I have very much the same pre/history, along with years of Perl. Then I discovered Go, and can't recommend it highly enough for exactly the reasons and specific case you state.
I attended a tutorial on Go, and while I liked much of what I heard, the tutorial was so poorly done that I did not leave with a good high-level understanding.
I also left with the impression that it is very early days with Go, in the sense that several parts of the language are evolving. (Or maybe I have this impression because the presenter loved diving into ratholes.)
I went through the Tour of Go over a 3-day weekend when I didn't have many obligations and messed with a reasonable portion of the examples although none of the exercises (I think).
I really like it, although I don't think it replaces C's niche. But I think for the level where you'd like some of the structure and goodies of C++ or Java without the complexity it's pretty compelling.
The main thing I've been wishing were different about Go recently is that I wish it could generate some kind of C style dlls that could be interfaced with from other languages.
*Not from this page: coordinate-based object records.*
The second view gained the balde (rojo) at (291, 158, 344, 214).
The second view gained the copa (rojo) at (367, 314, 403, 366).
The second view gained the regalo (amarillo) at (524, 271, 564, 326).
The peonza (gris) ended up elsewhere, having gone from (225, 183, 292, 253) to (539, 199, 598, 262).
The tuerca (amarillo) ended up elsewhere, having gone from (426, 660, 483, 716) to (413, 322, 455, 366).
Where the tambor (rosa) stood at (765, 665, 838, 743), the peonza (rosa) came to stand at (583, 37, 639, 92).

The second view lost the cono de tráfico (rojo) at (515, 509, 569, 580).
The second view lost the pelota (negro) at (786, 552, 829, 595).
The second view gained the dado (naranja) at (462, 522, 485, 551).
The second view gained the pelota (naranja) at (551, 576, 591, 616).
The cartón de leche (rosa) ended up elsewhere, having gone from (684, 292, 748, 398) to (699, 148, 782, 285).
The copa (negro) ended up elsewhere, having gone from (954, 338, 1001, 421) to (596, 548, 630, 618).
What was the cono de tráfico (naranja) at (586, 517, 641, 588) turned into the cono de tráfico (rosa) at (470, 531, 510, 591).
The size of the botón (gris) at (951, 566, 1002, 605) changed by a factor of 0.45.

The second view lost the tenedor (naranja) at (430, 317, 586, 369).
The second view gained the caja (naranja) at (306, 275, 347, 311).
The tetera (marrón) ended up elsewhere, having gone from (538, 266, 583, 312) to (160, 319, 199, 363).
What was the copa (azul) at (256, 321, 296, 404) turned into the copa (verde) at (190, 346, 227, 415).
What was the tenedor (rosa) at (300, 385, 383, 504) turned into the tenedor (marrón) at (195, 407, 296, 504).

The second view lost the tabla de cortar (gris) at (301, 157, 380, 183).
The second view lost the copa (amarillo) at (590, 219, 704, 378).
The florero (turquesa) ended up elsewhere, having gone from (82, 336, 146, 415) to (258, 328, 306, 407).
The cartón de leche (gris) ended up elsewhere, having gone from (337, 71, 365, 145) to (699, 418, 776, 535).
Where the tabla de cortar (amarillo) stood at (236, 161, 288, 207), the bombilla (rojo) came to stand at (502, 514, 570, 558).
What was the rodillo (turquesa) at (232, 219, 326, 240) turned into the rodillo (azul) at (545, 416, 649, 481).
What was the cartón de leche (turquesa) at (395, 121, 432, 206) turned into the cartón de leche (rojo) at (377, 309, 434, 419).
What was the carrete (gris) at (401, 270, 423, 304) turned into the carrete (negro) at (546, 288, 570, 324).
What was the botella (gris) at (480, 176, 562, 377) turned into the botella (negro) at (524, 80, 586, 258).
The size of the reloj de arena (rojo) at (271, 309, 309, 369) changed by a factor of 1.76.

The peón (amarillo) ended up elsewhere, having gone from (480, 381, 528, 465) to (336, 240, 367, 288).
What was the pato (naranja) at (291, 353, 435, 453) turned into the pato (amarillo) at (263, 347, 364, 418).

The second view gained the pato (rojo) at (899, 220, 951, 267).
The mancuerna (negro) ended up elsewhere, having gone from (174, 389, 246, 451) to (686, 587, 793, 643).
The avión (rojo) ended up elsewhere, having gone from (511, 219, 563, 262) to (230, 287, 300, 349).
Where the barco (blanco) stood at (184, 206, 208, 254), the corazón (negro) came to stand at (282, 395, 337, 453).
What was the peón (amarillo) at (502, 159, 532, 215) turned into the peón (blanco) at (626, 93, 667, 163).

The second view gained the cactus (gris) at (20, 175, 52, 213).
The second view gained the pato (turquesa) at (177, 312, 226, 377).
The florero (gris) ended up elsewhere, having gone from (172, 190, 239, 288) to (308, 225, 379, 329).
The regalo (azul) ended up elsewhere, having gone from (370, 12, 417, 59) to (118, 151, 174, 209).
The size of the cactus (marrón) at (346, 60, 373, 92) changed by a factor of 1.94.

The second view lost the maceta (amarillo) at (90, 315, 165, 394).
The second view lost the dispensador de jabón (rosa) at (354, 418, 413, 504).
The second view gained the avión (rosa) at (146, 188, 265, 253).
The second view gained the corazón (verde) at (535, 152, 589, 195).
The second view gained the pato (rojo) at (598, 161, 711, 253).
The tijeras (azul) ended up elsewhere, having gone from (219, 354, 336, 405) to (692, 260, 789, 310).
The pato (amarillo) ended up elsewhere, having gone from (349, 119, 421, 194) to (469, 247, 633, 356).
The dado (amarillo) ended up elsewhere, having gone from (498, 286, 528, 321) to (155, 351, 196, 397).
It seems that Go wants to be the top-level, so I don't really know a way to use it for libraries or extensions for other languages.
So instead I'm considering C and Lua - C for the library with possibly a linked or embedded Lua to give some higher level niceties.
My hope is that I could create extensions that are callable from other languages using C APIs and then in the extension push some of the actual computations to Lua when it makes sense to use things like lists/dictionaries.